Headaches can be triggered by stress, poor posture and tight muscles — all things that a little yoga can help with. A 2014 study in the International Journal of Yoga found that yoga is even better than aerobic exercise when it comes to alleviating the stress that can cause headaches. (The static movements are also easier to do if you already have a headache.)
Here are five yoga moves you can do to release tension and soothe your mind.
1. Cat pose (marjaryasana)
Begin on your hands and knees with your wrists in line with your shoulders and your knees directly underneath your hips. Fully spread your fingers with your middle fingers pointing straight ahead. Inhale as you slowly press your hands evenly into the mat, lifting and rounding your spine as you draw your chin toward your chest. Exhale as you go back to a neutral spine. Slowly repeat for 10 to 12 breaths.
Headache helper: Releases tension in the cervical, thoracic and lumbar spine; improves spinal fluid circulation.

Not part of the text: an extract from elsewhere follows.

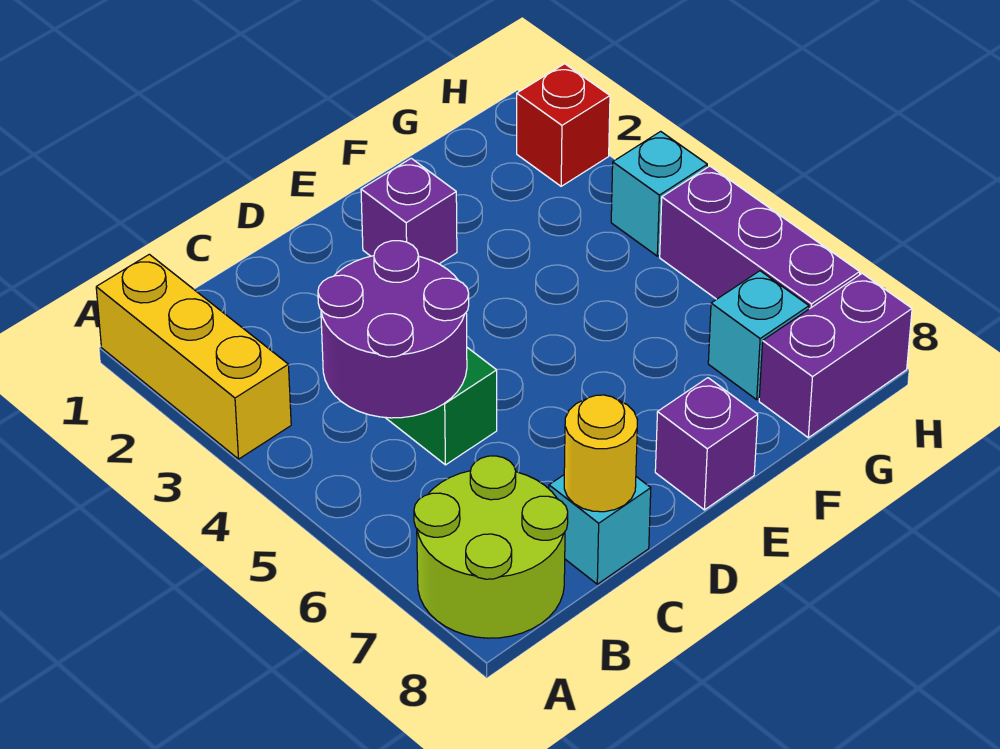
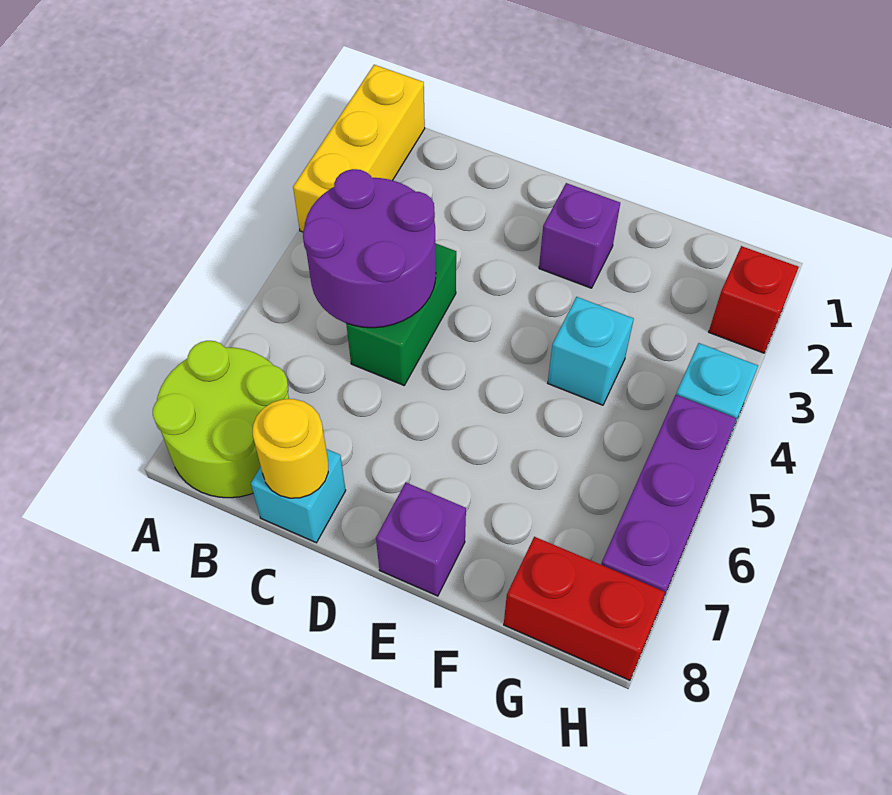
cyan brick G7 level 1 -> cyan brick F4 level 1
purple brick G8:H8 level 1 -> red brick G8:H8 level 1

2. Modified eagle pose (garudasana)
Begin in a seated, cross-legged position and extend your arms straight in front of your body. Drop your left arm under your right arm. Bend both of your elbows as you raise your forearms perpendicular to the floor, wrapping your arms and hands and pressing your palms together (or as close as you can get them). Inhale as you lift your elbows and reach your fingertips toward the ceiling, and exhale as you return to the starting position. Continue this breath cycle for six to eight breaths, and then gently unwind your arms. Repeat with the right arm under the left.
Headache helper: Stretches the shoulders and upper back while developing focus, calm and serenity.
3. Wide-angle standing forward bend (prasarita padottanasana)
Step your feet out wide (at least three feet apart), keeping the outer edges of your feet parallel with the short edges of your mat. Inhale while bringing your hands to your hips, and exhale while allowing your torso to fold at the hips. Walk your hands as far down your legs toward your ankles as possible while maintaining a straight spine, and bring the top of your head down to the mat. Hold this pose for 30 to 60 seconds, and repeat if desired.
Headache helper: Grounds the body, restores a feeling of balance, decompresses the spine and relieves fatigue.
4. Bound angle pose (baddha konasana)
Begin seated and draw your feet toward your pelvis, bringing the soles of the feet together. Hold the outsides of your feet. Inhale as you sit up tall with a straight back, while keeping your pelvis level. Exhale and allow the knees to gently open out to the sides. Remain in this pose for one to two minutes, and repeat if desired.
Headache helper: Lifts your mood, alleviates fatigue, improves blood circulation.
5. Waterfall pose
Begin lying on your back, and as you inhale, raise your legs to a 90-degree angle (or as close as you can). The soles of your feet should face the ceiling while your arms rest alongside your body with palms facing down. To keep your neck in a neutral position, rest the back of your head on the mat. Close your eyes, take long, slow, deep breaths and enjoy this pose for three to five minutes.
Headache helper: Relaxes the muscles of the back and shoulders, induces tranquility, calms the mind, eases anxiety and reduces stress.